Determinants of incomplete penetrance and variable expressivity in heritable cardiac arrhythmia syndromes

John R. Giudicessi, Michael John Ackerman

Research output: Contribution to journalArticle

71 Citations (Scopus)

Abstract

Mutations in genes encoding ion channel pore-forming α-subunits and accessory β-subunits as well as intracellular calcium-handling proteins that collectively maintain the electromechanical function of the human heart serve as the underlying pathogenic substrate for a spectrum of sudden cardiac death (SCD)-predisposing heritable cardiac arrhythmia syndromes, including long QT syndrome (LQTS), short QT syndrome (SQTS), Brugada syndrome (BrS), and catecholaminergic polymorphic ventricular tachycardia (CPVT). Similar to many Mendelian disorders, the cardiac "channelopathies" exhibit incomplete penetrance, variable expressivity, and phenotypic overlap, whereby genotype-positive individuals within the same genetic lineage assume vastly different clinical courses as objectively assessed by phenotypic features such electrocardiographic abnormalities and number/type of cardiac events.
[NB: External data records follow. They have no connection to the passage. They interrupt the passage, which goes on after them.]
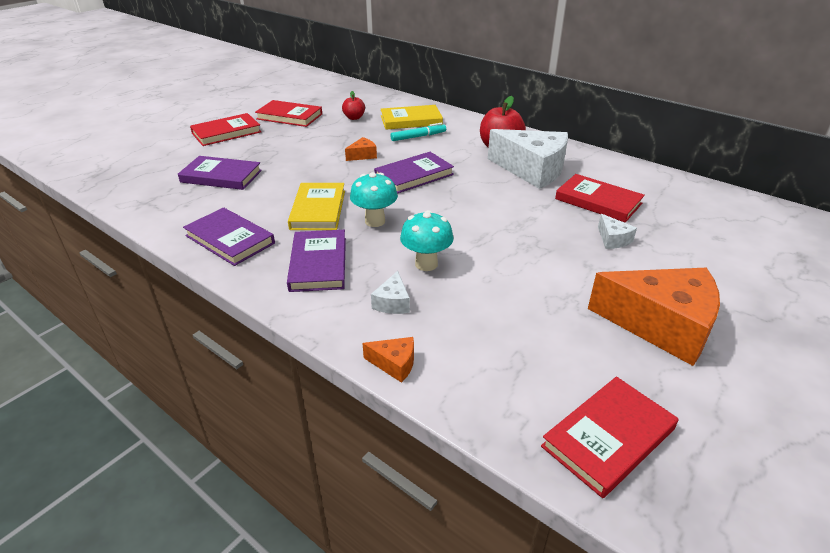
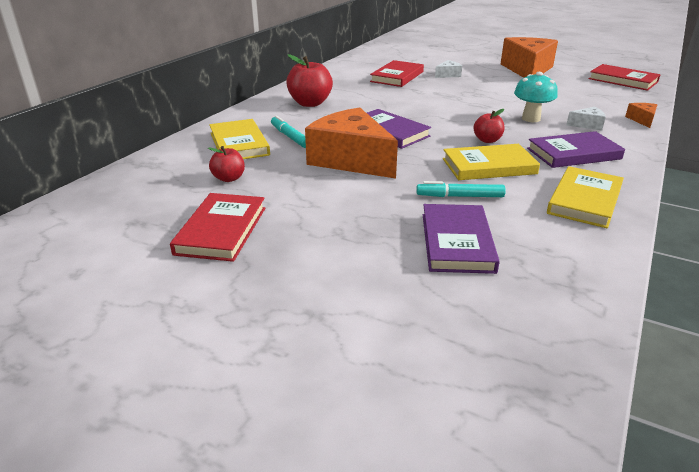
camera: 100 degrees left, 5 degrees down
(226, 132) = (299, 279): red book -> none
(230, 239) = (584, 200): purple book -> yellow book
(276, 187) = (460, 196): none -> turquoise marker
(363, 155) = (351, 160): orange cheese -> orange cheese, size x2.38
(375, 221) = (487, 140): turquoise mushroom -> red apple
(532, 170) = (354, 93): white cheese -> none

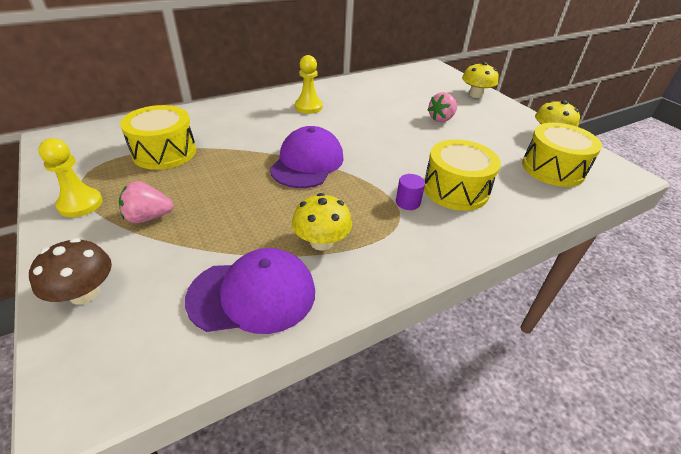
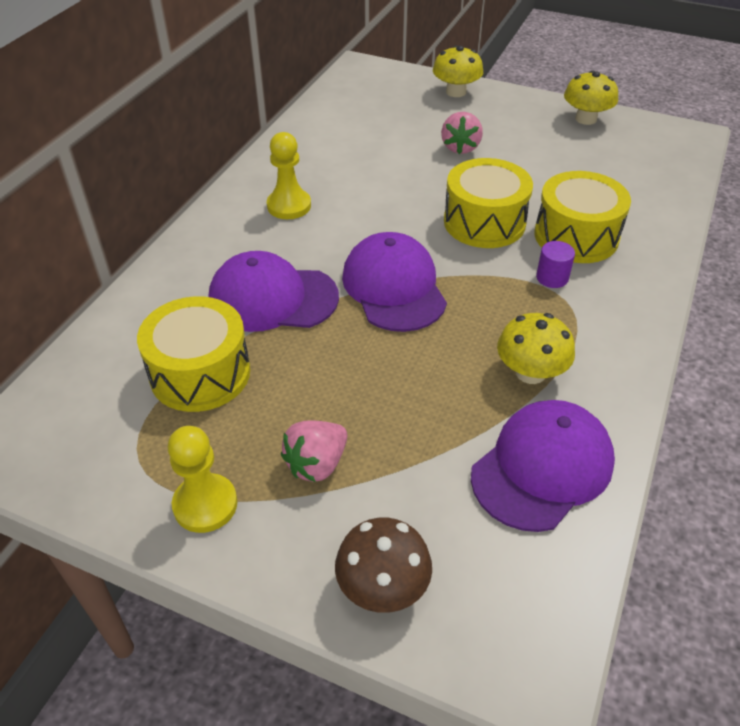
camera: 35 degrees left, 5 degrees up
(242, 139) = (273, 298): none -> purple cap
(553, 169) = (629, 161): yellow drum -> yellow drum (484, 222)

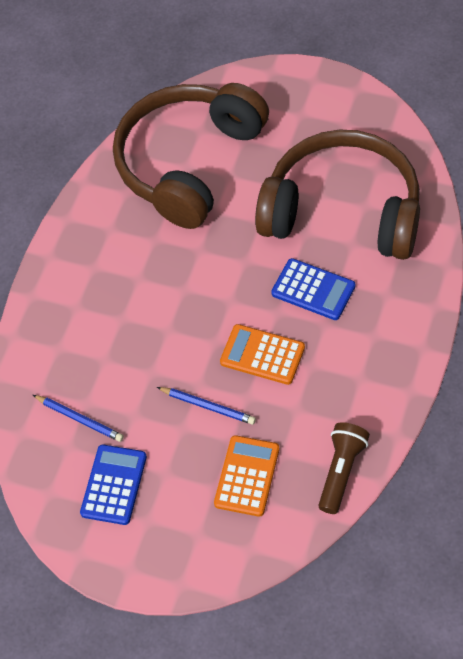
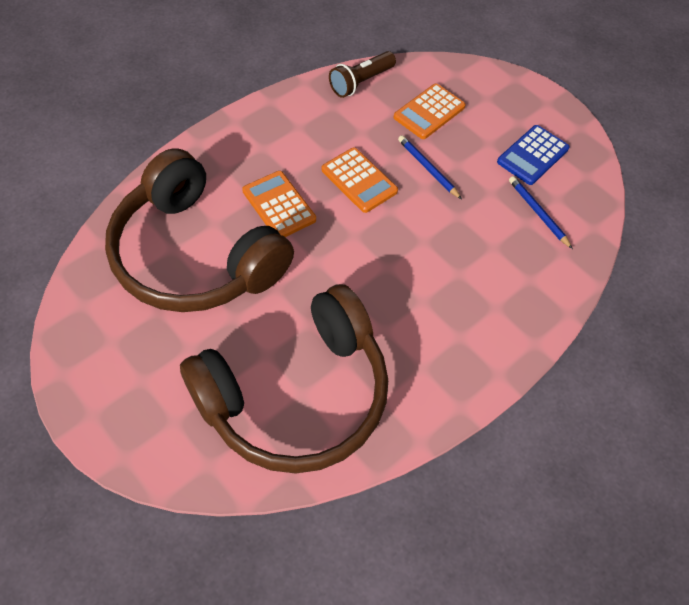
camera: 160 degrees left, 0 degrees up
(313, 290) = (279, 205): blue calculator -> orange calculator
In this Review, we summarize the current understanding of the global architecture of complex electrocardiographic traits such as the QT interval, focusing on the role of common genetic variants in the modulation of ECG parameters in health and the environmental and genetic determinants of incomplete penetrance and variable expressivity in the heritable cardiac arrhythmia syndromes most likely to be encountered in clinical practice.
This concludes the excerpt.